By Charlie Spaeth PAC Committee Chair
On May 16th Governor Jay Inslee signed Engrossed Senate Bill (ESB) 5105, officially described as: AN ACT Relating to conditions under which the Department of Corrections provides rental vouchers to an offender; amending RCW 3 9.94A.729; and adding a new section to Chapter 72.09 RCW.
That doesn’t sound very exciting, but in the photo of the bill being signed by Governor Inslee, there are several RHA members, staff and lobbyists,all of whom worked hard to guide the bill, first through the Senate, then the House. In fact, the signing came after some version of the bill had been introduced in every session of the legislature for the last five years. This year we finally got it through.
People coming out of prison have always had a hard time renting housing. In fact, many who are eligible for release are not released because they have no place to live. People with criminal backgrounds are considered high-risk tenants and, understandably, many owners don’t want to take a chance with them. Keeping people in prison beyond their earned release date is obviously not good for them either, nor for the taxpayer, since the annual cost to incarcerate is $30,000 per inmate.

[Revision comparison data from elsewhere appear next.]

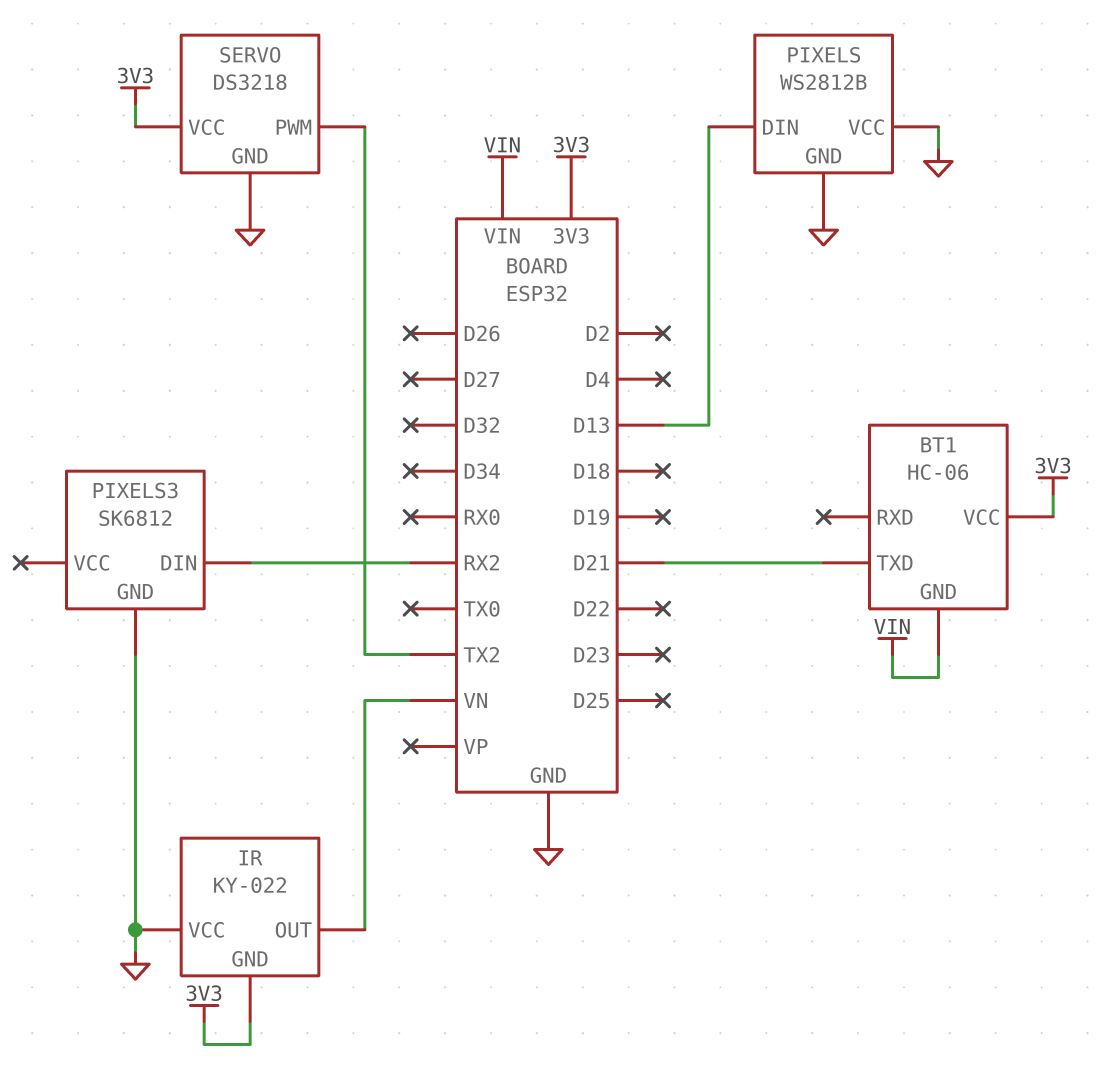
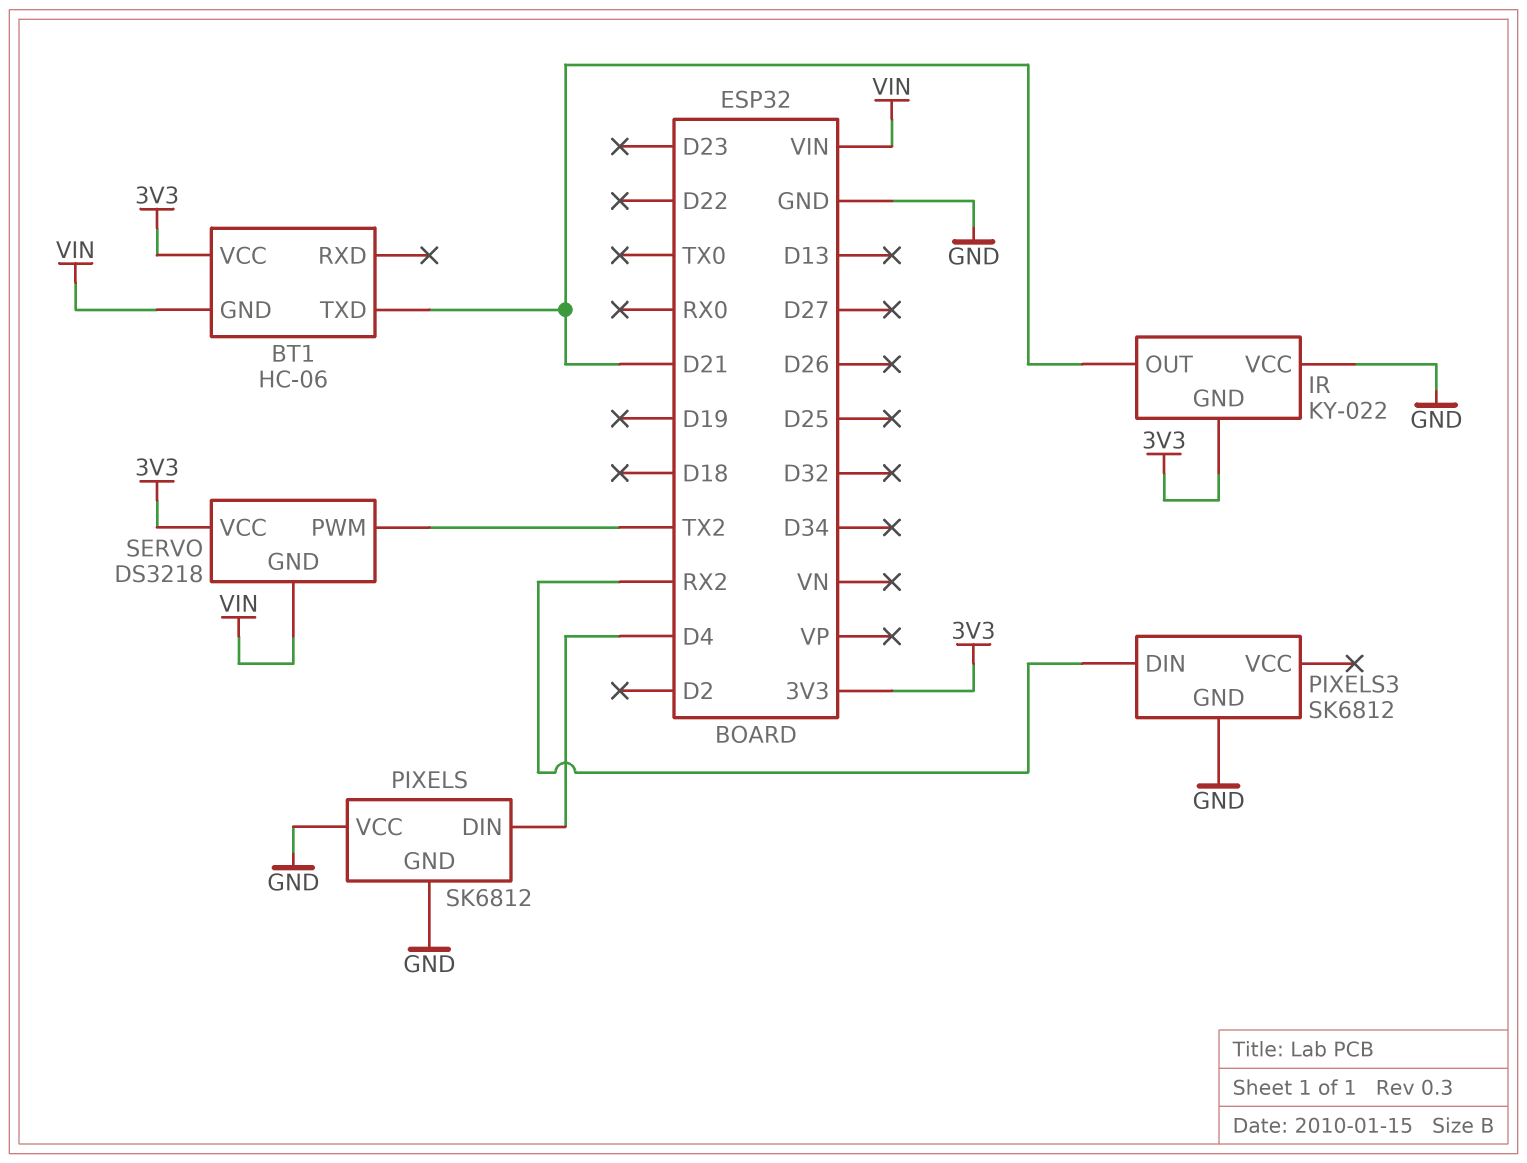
IR pin OUT: VN -> D21
PIXELS: WS2812B -> SK6812
PIXELS pin DIN: D13 -> D4
SERVO pin GND: GND -> VIN

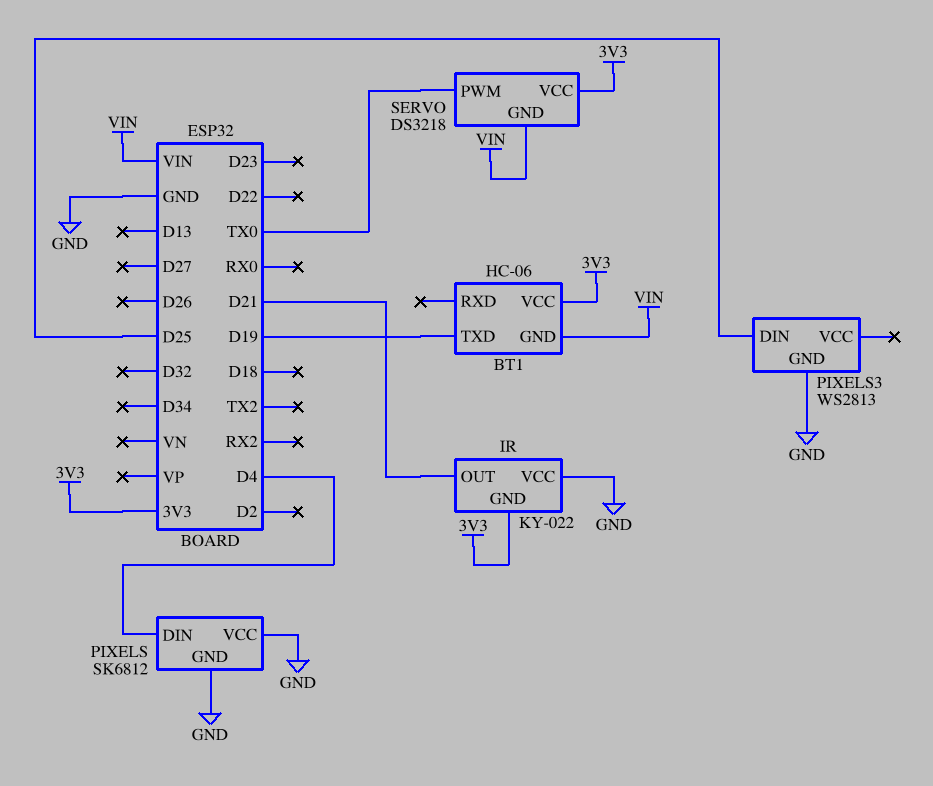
BT1 pin TXD: D21 -> D19
PIXELS3: SK6812 -> WS2813
PIXELS3 pin DIN: RX2 -> D25
SERVO pin PWM: TX2 -> TX0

A few owners, however, like RHA member Jim Tharpe, specialize in renting to ex-offenders. Some of these peoplereceive several months worth of housing vouchers from the Department of Corrections (DOC) to help them transition back to living in the community. Tharpe’s Unity House operates three houses, each with six people living in a structured communal living setting. It is a private halfway house program that provides not only housing, but an artificial family for men coming out of prison. Houses like his are valuable to society because they relieve pressure on prisons and provide stable living environments, to say nothing of the lives they help rebuild. All of this helps reduce recidivism.
Unfortunately, some owners aren’t so responsible. They pack as many ex-offender tenants into their houses as possible, providing no re-entry programs or oversight. Municipalities have not been able to regulate such neighborhood destroying houses.
Predictably, those neighborhoods have erupted with angry homeowners. The relationship between landlord and tenant is a civil affair, governed by state, not municipal law. Municipalities have had no ability to regulate either the location or operation of such houses. Now–with the passage of ESB 5105–they do. ESB 5105 enhances community safety by allowing municipalities to apply zoning restrictions and allow for code inspections of re-entry houses that accept DOC housing vouchers.
The law is also designed to create a system of accountability between local municipalities, owners and DOC. If owners are to get on the “voucher housing“ list they have to toe the line.
Lately, some municipalities have been moving toward passing ordinances that would make people with criminal backgrounds a protected class.
A criminal history would no longer pass muster as a reason for denying a rental applicant. We don’t think that’s right, because it diminishes an owner’s ability to control his/her own property. ESB 5105, however, encourages owners who voluntarily choose to be part of the DOC voucher program to do so, and receive clear guidelines for what it takes to get on DOC’s list.
RHA acknowledges that people with criminal backgrounds face significant challenges when seeking to rent housing. ESB 5105, while only a small step toward helping address this problem, is significantly the very first step in this direction ever taken in the State of Washington. Without RHA it would not be law today.
This is how part of the dollars you donate to the RHA Political Action Fund are used. In addition to RHA protecting the interests of members-you and me–we also work to protect vulnerable people and the safety of the communities we live in.